Judgment delivered 7 March 1997

On 23 October last, a District Court Judge ordered the applicant to serve the whole of a
suspended sentence of three years imprisonment which had been imposed by him on 24 May

1995.  The applicant seeks leave to appeal against that order. The suspended sentence imposed in 1995 was for an offence of receiving sewing

equipment worth $10,000. It was found in the applicant’s home about ten days after it had been stolen from industrial premises. When sentenced in 1995 for this offence, the applicant had already been twice convicted for offences of dishonesty, once in 1983 for which he had been fined and once in 1991 for which, for several offences involving dishonesty, he was sentenced to two years imprisonment. He had also been convicted in 1986 for importing heroin, for which he had been fined.

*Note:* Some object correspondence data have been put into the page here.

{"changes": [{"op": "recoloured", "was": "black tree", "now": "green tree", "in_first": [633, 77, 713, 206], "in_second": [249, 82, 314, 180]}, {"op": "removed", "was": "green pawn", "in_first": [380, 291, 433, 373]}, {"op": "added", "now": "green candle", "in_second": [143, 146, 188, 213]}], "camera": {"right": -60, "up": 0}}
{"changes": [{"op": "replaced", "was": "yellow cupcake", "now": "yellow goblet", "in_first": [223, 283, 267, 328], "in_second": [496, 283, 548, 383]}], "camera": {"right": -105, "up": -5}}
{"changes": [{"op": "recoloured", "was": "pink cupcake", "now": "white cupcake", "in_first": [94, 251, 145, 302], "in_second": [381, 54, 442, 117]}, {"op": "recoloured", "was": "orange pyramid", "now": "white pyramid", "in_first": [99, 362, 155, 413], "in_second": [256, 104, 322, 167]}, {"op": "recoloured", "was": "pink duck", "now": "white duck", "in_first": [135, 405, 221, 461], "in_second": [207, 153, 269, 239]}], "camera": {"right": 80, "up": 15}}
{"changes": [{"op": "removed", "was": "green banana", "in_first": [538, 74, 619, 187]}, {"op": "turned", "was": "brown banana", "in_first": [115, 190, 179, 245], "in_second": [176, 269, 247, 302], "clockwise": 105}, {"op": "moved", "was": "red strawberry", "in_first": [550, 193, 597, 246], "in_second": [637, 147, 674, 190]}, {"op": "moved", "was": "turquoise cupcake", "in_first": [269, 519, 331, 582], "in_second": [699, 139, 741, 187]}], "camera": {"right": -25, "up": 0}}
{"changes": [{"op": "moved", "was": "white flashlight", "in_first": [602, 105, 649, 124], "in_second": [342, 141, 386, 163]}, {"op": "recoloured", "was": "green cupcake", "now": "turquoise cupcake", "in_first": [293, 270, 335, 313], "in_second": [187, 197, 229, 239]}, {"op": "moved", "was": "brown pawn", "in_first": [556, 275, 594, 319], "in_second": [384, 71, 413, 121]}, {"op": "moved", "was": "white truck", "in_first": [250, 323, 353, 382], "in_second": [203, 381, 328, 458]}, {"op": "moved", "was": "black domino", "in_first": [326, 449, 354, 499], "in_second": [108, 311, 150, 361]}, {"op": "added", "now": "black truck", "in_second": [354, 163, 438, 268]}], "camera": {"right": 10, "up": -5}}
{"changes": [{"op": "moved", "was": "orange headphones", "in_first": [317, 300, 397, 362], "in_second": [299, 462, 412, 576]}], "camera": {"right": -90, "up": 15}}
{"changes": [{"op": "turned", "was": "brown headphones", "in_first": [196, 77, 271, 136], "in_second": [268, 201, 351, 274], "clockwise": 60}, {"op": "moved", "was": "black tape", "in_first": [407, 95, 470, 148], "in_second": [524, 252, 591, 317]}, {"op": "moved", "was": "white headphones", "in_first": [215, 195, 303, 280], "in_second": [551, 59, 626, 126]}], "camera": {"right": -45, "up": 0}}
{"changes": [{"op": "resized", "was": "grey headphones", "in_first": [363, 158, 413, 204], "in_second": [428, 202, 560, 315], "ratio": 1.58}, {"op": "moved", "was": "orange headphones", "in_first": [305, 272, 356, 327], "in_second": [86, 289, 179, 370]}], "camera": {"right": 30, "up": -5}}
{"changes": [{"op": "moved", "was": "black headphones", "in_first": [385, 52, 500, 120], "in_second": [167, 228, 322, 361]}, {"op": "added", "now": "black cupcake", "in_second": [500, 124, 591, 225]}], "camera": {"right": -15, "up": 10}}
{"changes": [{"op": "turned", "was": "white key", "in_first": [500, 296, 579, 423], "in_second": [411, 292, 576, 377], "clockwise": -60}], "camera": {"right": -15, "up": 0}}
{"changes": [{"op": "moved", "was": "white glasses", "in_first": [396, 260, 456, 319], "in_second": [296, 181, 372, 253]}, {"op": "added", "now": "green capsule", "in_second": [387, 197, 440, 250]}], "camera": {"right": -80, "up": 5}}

Approximately nine months into the term of the suspended sentence a search of the applicant’s home revealed seven alfoil parcels containing white powder which, on analysis, were shown to contain a total of 492 grams of heroin in concentrations between 68.3% and 73.5% in the white powder. For this offence he was sentenced on 27 June 1996, in the Magistrates Court, by the imposition of a fine of $1,500. It was the commission of this offence which required the District Court to proceed under ss.146 and 147 of the Penalties and Sentences Act.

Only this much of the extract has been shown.